Six months ago Yan Junjie was the face of everything going right in Chinese artificial intelligence. His company, the large language model developer MiniMax, had just gone public in Hong Kong, its shares were climbing, and the 37 year old chairman sat atop a paper fortune that briefly topped 12 billion dollars. The listing looked like proof that a homegrown AI champion could raise real money and command a rich valuation on a global exchange.

The story now reads very differently. MiniMax shares have fallen more than 70 percent from the peak they reached in March, an unwind that has stripped roughly 39 billion dollars from the company's market value. Yan's own stake has shrunk in step, cutting his estimated wealth from around 12.6 billion dollars to something closer to 3.3 billion. Most of a fortune that took years to build on paper has evaporated in a matter of months.

How the froth built up

To see why the fall has been so steep, it helps to look at how the stock climbed in the first place. When MiniMax listed in January and raised about 619 million dollars, only a thin sliver of its shares actually traded freely. A small float means a small amount of buying can push a price a long way, and in the months after the debut the stock did exactly that, peaking near 1,330 Hong Kong dollars a share. The valuation that resulted was less a considered verdict on the business than a function of scarcity.

That kind of setup can flatter a company on the way up and punish it just as hard on the way down. A price built on a handful of tradeable shares has little ballast, and once sentiment turns there are few long term holders to steady it. The rise was fast, the base was narrow, and the reversal was always going to be violent if confidence slipped.

The lockup floodgate

The immediate trigger is a familiar one for newly listed companies. The lockup period that kept early backers from selling is expiring, releasing roughly 153.5 million additional shares into the market. In a single step the free float leaps from around 4 percent of the company to more than half, a transformation that hands cornerstone and pre-IPO investors the chance to cash out whenever they choose.

A stock that floated on scarcity now has to prove it can stand on demand alone.

That prospect alone is enough to pressure a share price. Traders who anticipate a wave of selling tend to step aside or sell first, which is part of why the decline gathered pace ahead of the deadline rather than after it. The real test is whether genuine buyers show up to absorb the new supply, or whether the early investors head for the exit at the same time.

A business under scrutiny

None of this would bite so hard if the underlying story were still accelerating. MiniMax has kept shipping, releasing a new model in June that it billed as reaching frontier level performance on specialized tasks.

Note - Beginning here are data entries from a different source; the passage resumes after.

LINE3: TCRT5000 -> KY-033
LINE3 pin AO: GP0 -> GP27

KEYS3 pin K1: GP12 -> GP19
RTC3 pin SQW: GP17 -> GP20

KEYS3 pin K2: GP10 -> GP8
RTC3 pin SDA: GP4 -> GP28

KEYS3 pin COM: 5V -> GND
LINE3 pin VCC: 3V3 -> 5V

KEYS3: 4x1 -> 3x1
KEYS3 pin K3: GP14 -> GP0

Alibaba, a cornerstone investor, has publicly backed the technology. Yet analysts have started to question whether the company is keeping pace, with some suggesting its momentum has stalled just as competitors sprint ahead.

The uncomfortable comparison is with Zhipu, a domestic rival whose shares have soared during the same stretch that MiniMax has cratered. In a field where investors are hunting for the eventual winners of China's AI race, being seen to fall behind is expensive. Capital chases the leader, and the gap in share performance between the two names has become a running commentary on which one the market believes in.

What the slide really tests

For Yan, the swing from 12 billion dollars to a fraction of that is a reminder of how much of a founder's wealth is a bet the market can revise overnight. On paper he remains a billionaire, and the stock is still marginally higher than where it began the year, a detail that captures just how frothy the peak really was. The fortune was never as solid as the headline number suggested.

The wider lesson reaches beyond one company. A wave of Chinese AI firms has rushed to list while enthusiasm runs high, often with slim floats that inflate early valuations. As their lockups expire one by one, each will face the same question MiniMax is facing now. Once the scarcity fades and the full share count hits the market, the price has to be justified by the business rather than the shortage. That is the reckoning arriving on Yan's doorstep first.